南北戦争で、南部連合のジェファーソン・デービスは劣勢だったために、首都ワシントンD.C.を襲ってリンカーンを逮捕するという計画を立てた。
呉楚七国の乱で、呉王劉濞が反乱に失敗したのは、田禄伯と桓将軍の、征服スピードを上げるために軍隊を分割なさいませ、我らがそれを統率しましょうという提案を蹴ったためであるとも考えられる。
孫子にも、村を略奪するために部隊を分けるとある。
スピード重視。
同じ土俵にいても仕方ない。発想の転換。

六四
これまで行っていた間違った行為を懺悔しつつ、明らかになったやるべきことを必死に行うこれが坎為水の六四である。
じゃあ、六三を意地でも六四に変えるべきであると。
じゃあ、どうしたらいいか。阿片戦争のように、目を覚ますイベントが必要である。六三の時は決してやる気が出ないばかりか、正しい見解に対抗する、間違った見解がすぐそばにあるのだ。
そしたらどうすべき。
私に言えるのは、たくさんの本を読むこと、やる気を充足させるためにもっとも有用と思われることを成すこと。
九五
アレクサンドル2世の農奴解放令。
妥協的に、その場しのぎの咎なしを得る方策を実行する。もっと抜本的な改革が必要とも思うが、できない。やるにはリスクがある。アレクサンドル2世が農奴を無償で解放しようとしたらどうなるか?
アレクサンドル2世は1861年に殺されますよ。
貴族に。
上六
抜本的改革に手をつけたらどうなるか、です。
他人と争わねばならなくなり、無残な結果になります。
風水渙六四の時と同じようなノリで行動を起こしたら、大災害を招きます。
ロシアは、改革をしようとすると反改革勢力と外国が結びつくから、なかなか改革ができません。

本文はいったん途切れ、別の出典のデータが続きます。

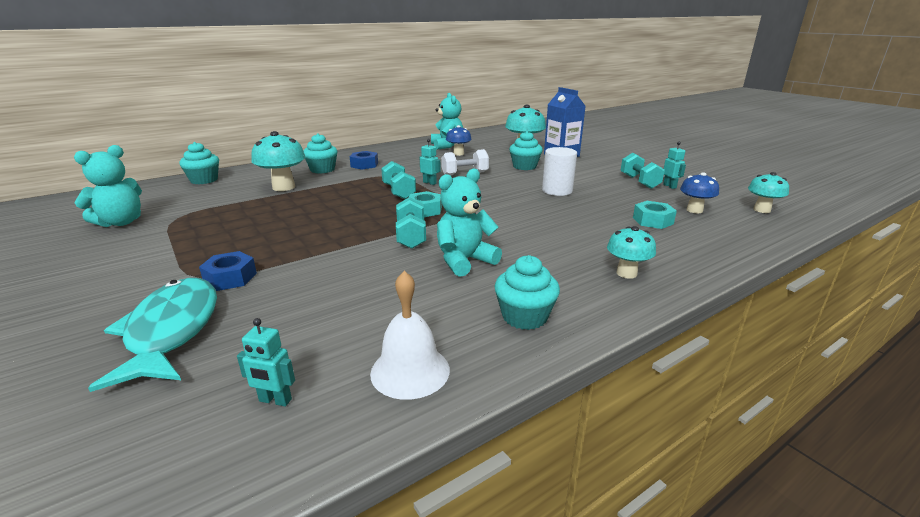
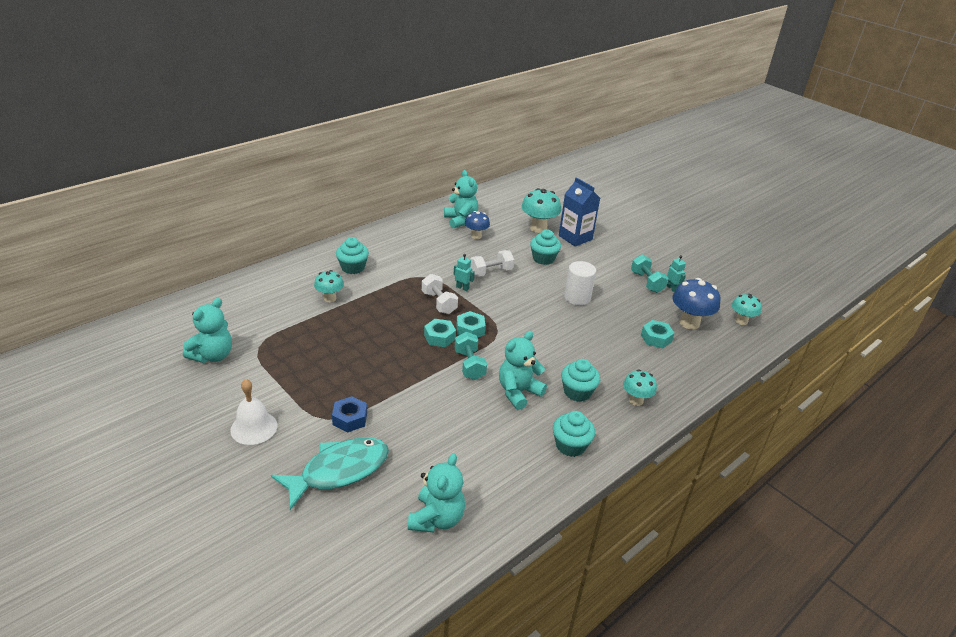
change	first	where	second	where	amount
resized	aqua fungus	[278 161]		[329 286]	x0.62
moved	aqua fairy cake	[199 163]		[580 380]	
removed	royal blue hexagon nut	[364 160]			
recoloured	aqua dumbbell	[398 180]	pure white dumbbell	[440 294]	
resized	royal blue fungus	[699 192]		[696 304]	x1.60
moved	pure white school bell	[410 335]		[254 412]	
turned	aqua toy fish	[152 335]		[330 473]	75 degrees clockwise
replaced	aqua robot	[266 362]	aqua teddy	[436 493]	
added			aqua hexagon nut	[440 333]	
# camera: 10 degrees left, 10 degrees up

レーニンがロシア革命を起こした時、皇帝親衛隊をしていたロシア白軍、デニーキンとコルチャークがレーニンと戦いました。白軍を外国が支援したり、シベリア出兵とか受けて、二進も三進もいかなくなる。
ロシア革命の後、ロシアは中国やトルコに持っていた権益を手放した。また、経済的にも、内戦のせいで打撃を受けた。1917年の経済水準に1926年まで戻れなかったんだったかな。